Womble@lemmy.world on 03 Jan 13:23 collapse

Eh, if you use doubles and you add 0.000314 (just over 0.03 cents) to ten billion dollars you have an error of 1/10000 of a cent, and thats a deliberately perverse transaction. Its not ideal but its not the waiting disaster that using single precision is.

Saleh@feddit.org on 03 Jan 07:14 collapse

How do you do money? Especially with stuff like some prices having three or four decimals

jmcs@discuss.tchncs.de on 03 Jan 07:59 collapse

Instead of representing $1.102 as 1.102 your store it as 1012 (or whatever precision you need) and divide by 1000 only for displaying it.

Saleh@feddit.org on 03 Jan 10:05 collapse

So if you handle different precisions you also need to store the precision/exponent explicitly for every value.

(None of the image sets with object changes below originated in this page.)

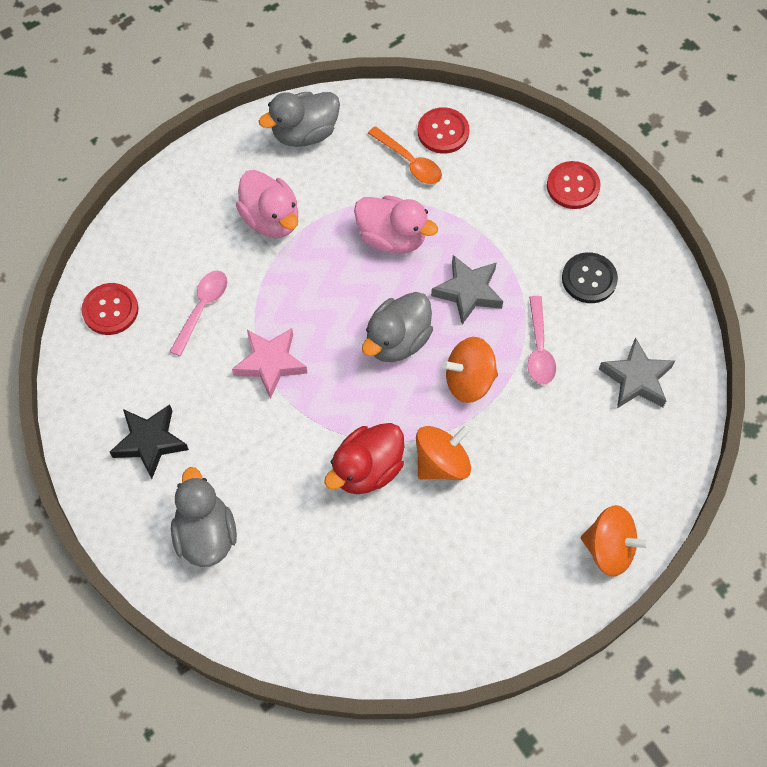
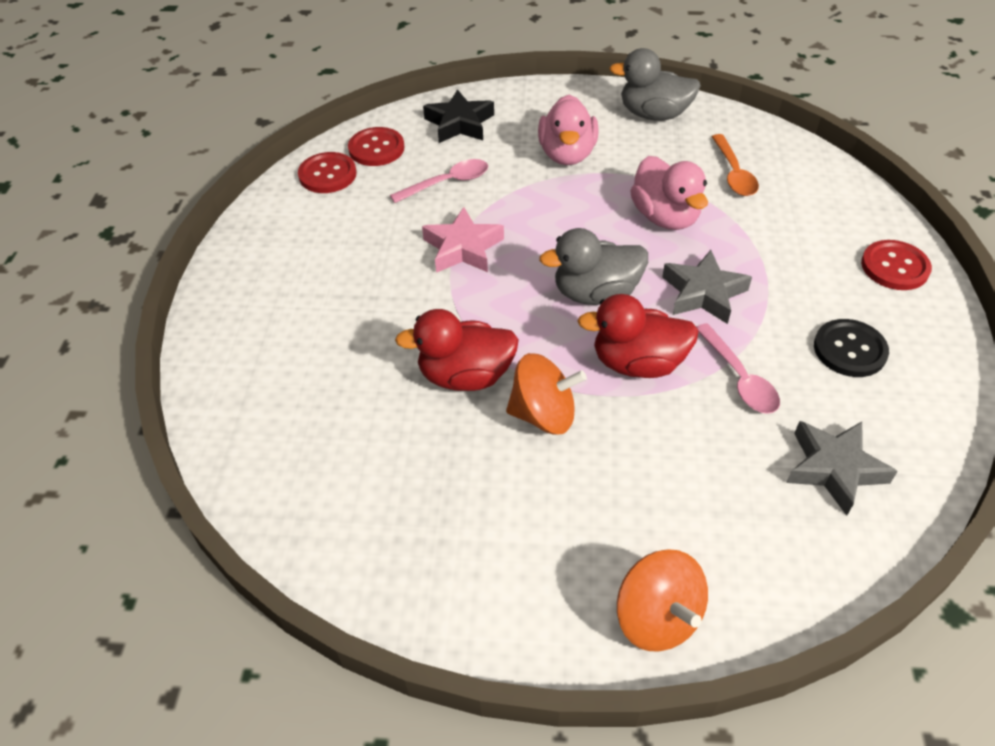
camera: 40 degrees right, 15 degrees down
(150, 442) = (307, 247): black star -> black star (459, 123)
(206, 534) = (275, 338): grey duck -> none
(443, 132) = (787, 167): red button -> red button (327, 174)
(469, 380) = (637, 363): orange spinning top -> red duck
(539, 348) = (739, 378): pink spoon -> pink spoon turned 60 degrees counterclockwise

Or would you sanitise this at input and throw an exception if someone wants more precision than the program is made for?

jmcs@discuss.tchncs.de on 03 Jan 10:11 next collapse

It depends on the requirements of your app and what programming language you use. Sometimes you can get away with using a fixed precision that you can assume everywhere, but most common programming languages will have some implementation of a decimal type with variable precision if needed, so you won’t need to implement it on your own outside of university exercises.

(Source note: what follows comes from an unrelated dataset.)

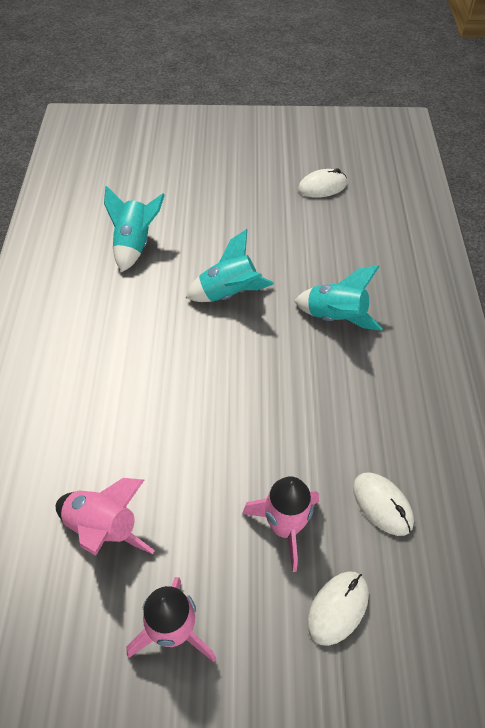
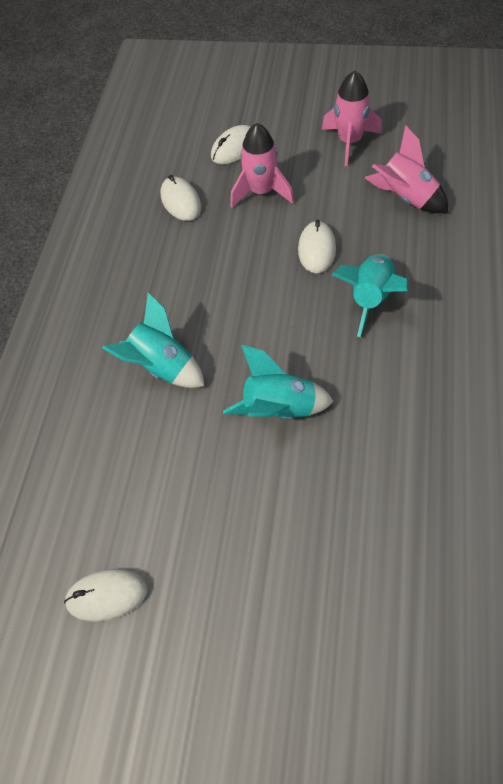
camera: 165 degrees left, 5 degrees up
(134, 245) = (403, 500): turquoise rocket -> turquoise rocket (371, 299)
(209, 446) = (317, 249): none -> white mouse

Saleh@feddit.org on 03 Jan 12:41 collapse

Okay thank you. I was wondering because for stuff like buying electricity, gas or certain resources, parts etc. there is prices with higher precision in cents, but the precision would not be identical over all use cases in a large company.

wewbull@feddit.uk on 03 Jan 10:38 collapse

No exponent, or at least a common fixed exponent. The technique is called “fixed point” as opposed to “floating point”. The rationale is always to have a known level of precision.

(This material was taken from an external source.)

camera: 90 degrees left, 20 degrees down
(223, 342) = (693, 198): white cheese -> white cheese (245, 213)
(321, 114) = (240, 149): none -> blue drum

cyborganism@lemmy.ca on 03 Jan 22:26 collapse

No. I don’t have to remember that.

I just have to remember the limits and how you can break the system. You don’t have to think about the representation.

magic_lobster_party@fedia.io on 02 Jan 23:51 next collapse

It’s useful to know that floats don’t have unlimited precision, and why adding a very large number with a very small number isn’t going to work well.

chevy9294@monero.town on 03 Jan 11:58 next collapse

And this is why f64 exists!

cyborganism@lemmy.ca on 03 Jan 22:25 collapse

Yeah but you don’t really have to think about how it works in the background ever time you deal with that. You just know.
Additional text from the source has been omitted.